Michele ingoia la rabbia ed entra nel piccolo appartamento, dove gli viene subito incontro una bella donna sulla quarantina un po’ formosa, che si presenta con un bel sorriso tendendogli la mano “Ciao Michele sono felice di conoscerti. Vi ho sentito discutere qui fuori, Gaetano è già riuscito a dare il  peggio di sé?” fa una bella risata calda e prende Michele fra le braccia “meglio un abbraccio che una stretta di mano no? Guarda, la tua stanza è quella se vuoi darti una sistemata prima di cena. Non fare complimenti se hai bisogno di un pisolino fai pure, non si offende nessuno”.
Ricambiando l’abbraccio Michele si sente già meglio, non c’è niente più di un abbraccio sincero per tirarti su il morale, pensa. “Grazie ho già dormito anche troppo in treno, ma una rinfrescata mi ci vuole. Faccio subito” ed entra nella cameretta con tutto il suo bagaglio.
La camera è piccola e arredata come tutte le case ammobiliate: tristemente. E altrettanto tristemente Michele si appresta a vuotare il suo trolley e a mettere gli abiti nel piccolo armadio.
Poi si siede sul letto e imbraccia la chitarra, strappandone qualche accordo in sordina: le prime note di Nothing else matter si perdono nella stanza. Con un sospiro appoggia lo strumento contro il muro accanto al comodino e va a farsi la doccia, sperando che insieme all’odore del treno se ne vada anche la malinconia.

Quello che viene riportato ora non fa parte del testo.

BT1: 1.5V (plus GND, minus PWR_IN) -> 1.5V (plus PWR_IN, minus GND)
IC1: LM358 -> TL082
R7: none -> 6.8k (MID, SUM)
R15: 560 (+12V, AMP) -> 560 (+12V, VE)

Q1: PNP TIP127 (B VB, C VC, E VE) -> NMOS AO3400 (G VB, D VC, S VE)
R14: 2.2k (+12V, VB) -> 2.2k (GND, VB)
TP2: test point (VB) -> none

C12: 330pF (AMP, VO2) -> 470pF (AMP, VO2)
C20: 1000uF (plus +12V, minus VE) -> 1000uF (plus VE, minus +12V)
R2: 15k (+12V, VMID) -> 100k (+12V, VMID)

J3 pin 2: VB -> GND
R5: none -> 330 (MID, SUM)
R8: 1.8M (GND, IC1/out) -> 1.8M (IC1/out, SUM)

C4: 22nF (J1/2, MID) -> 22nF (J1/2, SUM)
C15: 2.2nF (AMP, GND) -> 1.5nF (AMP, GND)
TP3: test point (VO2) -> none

Più tardi nella stanza che fa da cucina, sala da pranzo e salotto, fa onore alla cena preparata da Adele. La pasta al forno lo riscalda e l’arrosto con le patate lo riconcilia un pochino col mondo.
“Domattina vorrei uscire presto così esploro un po’ i dintorni; poi se mi dite dov’è che posso comprarmi una bici usata, così posso spostarmi come voglio. Vorrei anche che mi spiegaste dov’è la Camera del lavoro che vado a presentarmi perché vorrei continuare anche qui il mio lavoro nel sindacato” mangiando una fetta di torta con evidente piacere, Michele guarda il cugino.
Questi scuote la testa: “Michele, lascia perdere il sindacato che è meglio; non è facile tenersi un lavoro al giorno d’oggi, se provochi fai anche più fatica”.
Michele lo guarda inorridito: “Io provoco? Che provoco? Impegnarsi per far seguire le norme, le leggi ti sembra provocare? Ma cosa dici Gaetà?”.
“Ti dico quello che penso, i tempi sono duri e c’è la coda di persone che hanno bisogno di lavorare; se rompi le palle alla ditta, ci mette poco a farti fuori!”.
“Ma se tutti ragionassimo così dove si andrebbe a finire? Ma…” Michele si interrompe pensando che si sta comportando male, è ospite a casa loro e non è il caso di discutere: “Niente dai lasciamo stare”.
Adele sorridendo gli prende la mano: “Poi ti scrivo l’indirizzo così ti fai la piantina con google, ho visto che hai il portatile. La bicicletta ce l’ho io da darti, te la regalo, è buttata a marcire nel garage; è funzionante, magari dovrai darle una mano di vernice; tra un po’ vado a casa, vieni con me e torni su de ruote, va bene?”.
Stabilisce che la compagna del cugino è decisamente più simpatica di lui, e un’oretta dopo quando se ne va, l’accompagna e dopo cinque minuti torna a casa su una bicicletta di ottima marca e perfettamente in grado di portarlo ovunque. Forse dovrà darle un po’ di colore, ma non è così importane.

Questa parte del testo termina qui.